Federal law that protects emergency life-saving abortions challenged in Texas suit ⋆

WASHINGTON — Texas Attorney General Ken Paxton filed a lawsuit against the Biden administration Thursday, arguing that states shouldn’t have to comply with a federal law that protects doctors who perform abortions to save the patient’s life.

“This administration has a hard time following the law, and now they are trying to have their appointed bureaucrats mandate that hospitals and emergency medicine physicians perform abortions,” Paxton said in a written statement.

Press Secretary Karine Jean-Pierre said in a statement the lawsuit “is yet another example of an extreme and radical Republican elected official.”

“It is unthinkable that this public official would sue to block women from receiving life-saving care in emergency rooms, a right protected under U.S. law,” she added.

The U.S. Department of Health and Human Services released a reminder Monday for hospitals, doctors and other health care providers on the Emergency Medical Treatment and Active Labor Act.

HHS Secretary Xavier Becerra wrote in a letter that the law, sometimes referred to as EMTALA, protects health care providers who perform abortions to save the patient’s life even if the state laws bans all abortions, or abortions to save the patient’s life.

Becerra wrote that “if a physician believes that a pregnant patient presenting at an emergency department, including certain labor and delivery departments, is experiencing an emergency medical condition as defined by EMTALA, and that abortion is the stabilizing treatment necessary to resolve that condition, the physician must provide that treatment.”

Those conditions could include ectopic pregnancy, pregnancy loss complications, or preeclampsia with severe features, he wrote.

Becerra warned in the letter that any hospital found to violate the emergency care law “may be subject to termination of its Medicare provider agreement and/or the imposition of civil monetary penalties.”

Dr. Kristyn Brandi, the board chair at Physicians for Reproductive Health in New Jersey, told the U.S. Senate committee that oversees health care policy this week that the federal law historically has been used to prevent hospitals from turning away patients if they are unable to pay for care.

It requires emergency department physicians to assess a patient and then stabilize them if it’s an emergency or transfer that patient if the hospital can’t provide the care they need, she said.

Brandi told the Senate Health, Education, Labor and Pensions Committee that there are loopholes in the federal protections, including that religious hospitals don’t necessarily fall under EMTALA and that doctors will likely end up questioning when exactly a patient is sick enough to fall under the protections.
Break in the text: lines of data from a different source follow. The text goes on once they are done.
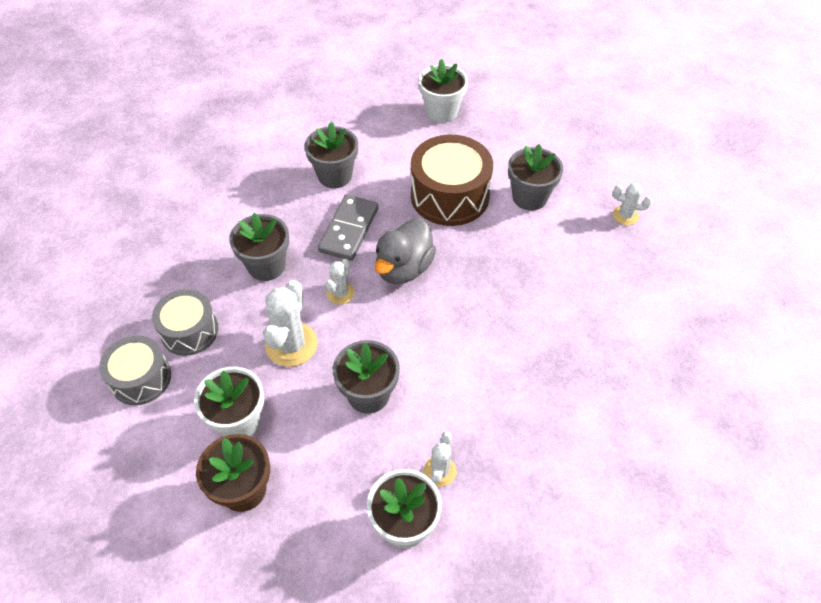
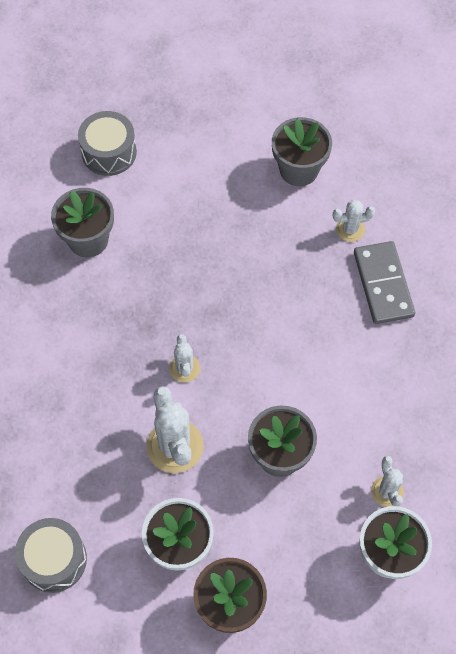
camera: 30 degrees left, 10 degrees up
(189, 331) = (65, 486): grey drum -> grey drum (109, 152)
(266, 266) = (90, 377): grey flower pot -> none
(349, 230) = (145, 295): grey domino -> grey domino (383, 284)
(404, 268) = (227, 310): grey duck -> none
(441, 112) = (148, 107): white flower pot -> none
(449, 196) = (220, 206): brown drum -> none
(625, 215) = (399, 146): white cactus -> white cactus (350, 229)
The Texas attorney general’s lawsuit, filed in the U.S. District Court for the Northern District of Texas Lubbock Division, notes that EMTALA defines an emergency medical condition as something that manifests with “acute symptoms of sufficient severity (including severe pain),” where a lack of immediate medical attention could place the patient’s health in serious jeopardy, cause serious impairment to bodily functions, or serious dysfunction of any bodily function or part.
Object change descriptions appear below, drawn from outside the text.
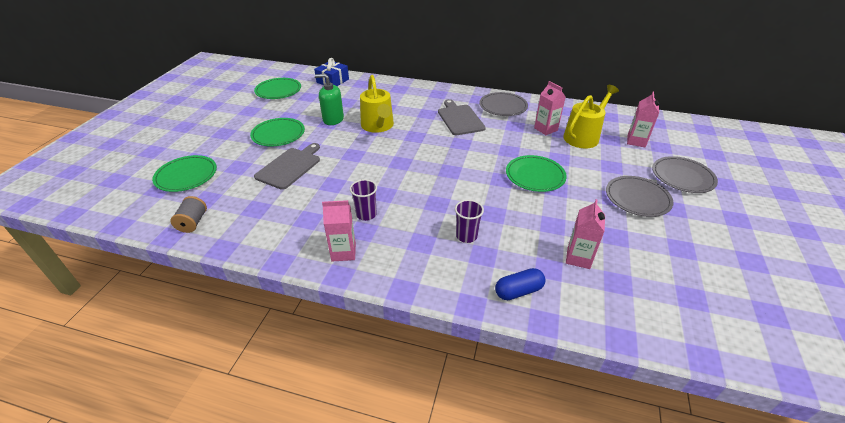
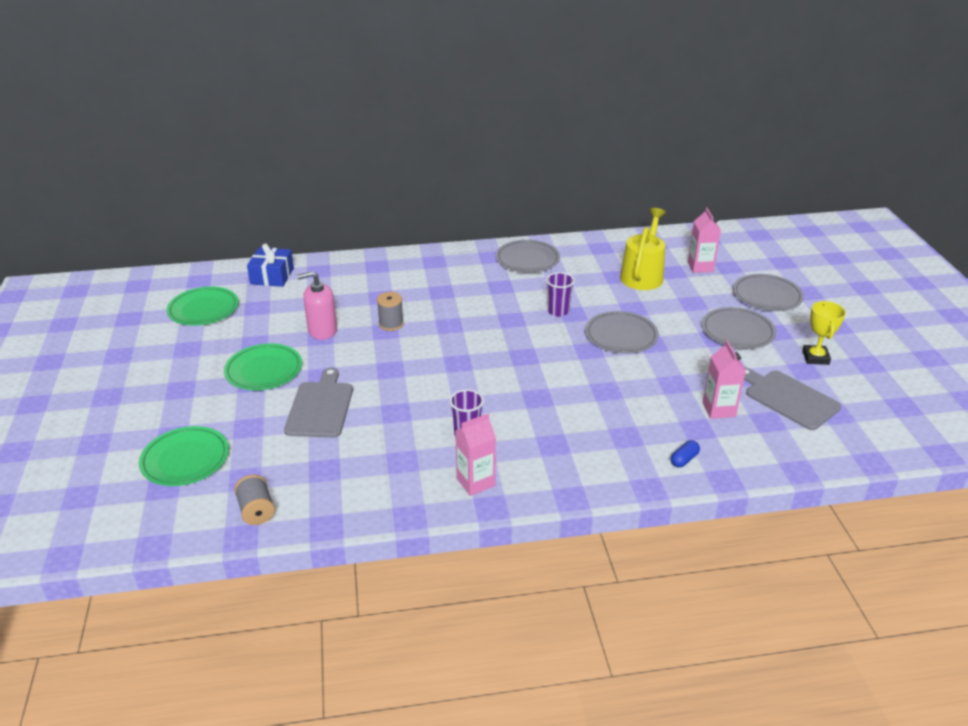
camera: 25 degrees left, 5 degrees down
(333, 119) = (322, 330): green soap dispenser -> pink soap dispenser
(378, 126) = (391, 324): yellow watering can -> grey spool
(459, 119) = (487, 288): grey cutting board -> grey cutting board (788, 398)
(466, 236) = (595, 423): purple cup -> purple cup (558, 311)
(518, 291) = (684, 459): blue capsule -> blue capsule, size x0.66
(535, 176) = (621, 336): green plate -> grey plate
(545, 129) = (596, 277): pink carton -> none
(699, 240) = (815, 357): none -> yellow trophy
The law notes that “with respect to a pregnant woman, the health of the woman or her unborn child” could be in serious jeopardy to trigger its protections.
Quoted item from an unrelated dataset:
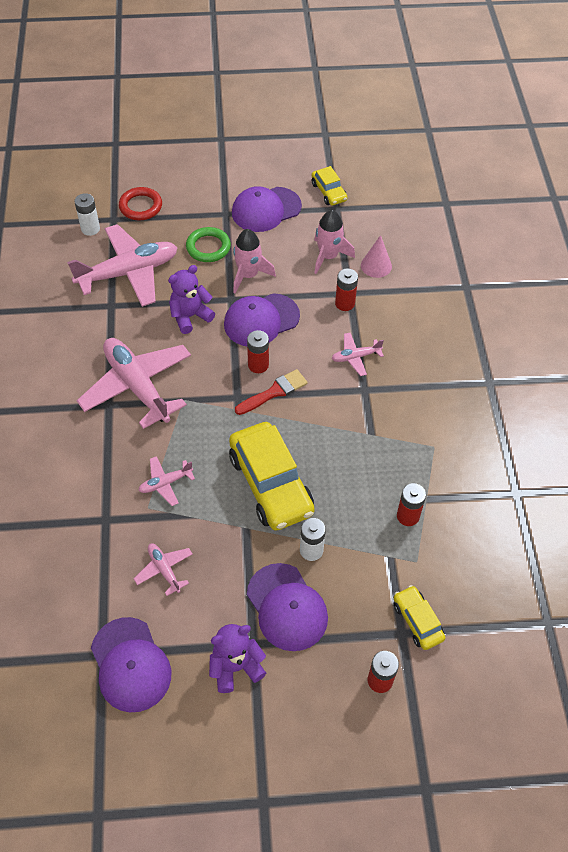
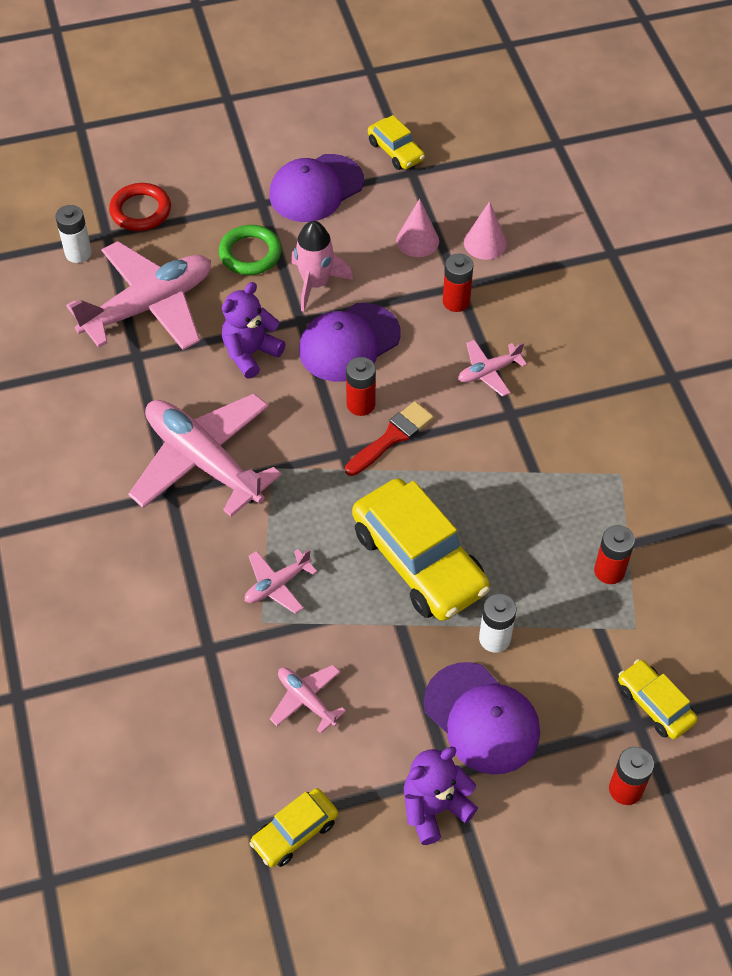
camera: 10 degrees left, 0 degrees up
(130, 665) = (294, 832): purple cap -> yellow car
(328, 256) = (417, 240): pink rocket -> pink cone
The Texas lawsuit argues that EMTALA does not guarantee access to abortion.

“On the contrary, EMTALA contemplates that an emergency medical condition is one that threatens the life of the unborn child,” Paxton wrote. “It is obvious that abortion does not preserve the life or health of an unborn child.”

The lawsuit argues that the HHS guidance on emergency medical care to protect the life of the pregnant patient will force hospitals “to choose between violating state law under threat of criminal penalty or jeopardizing their ability to participate in” federal health care programs like Medicare and Medicaid.

Paxton also wrote that EMTALA violates the 10th Amendment, which says that any powers not given to the federal government by the Constitution fall to the states and the people.

He argued that because the Supreme Court ruled in Dobbs v. Jackson Women’s Health Organization the Constitution no longer holds the right to abortion that EMTALA is “an unconstitutional exercise of authority and must be held unlawful and set aside.”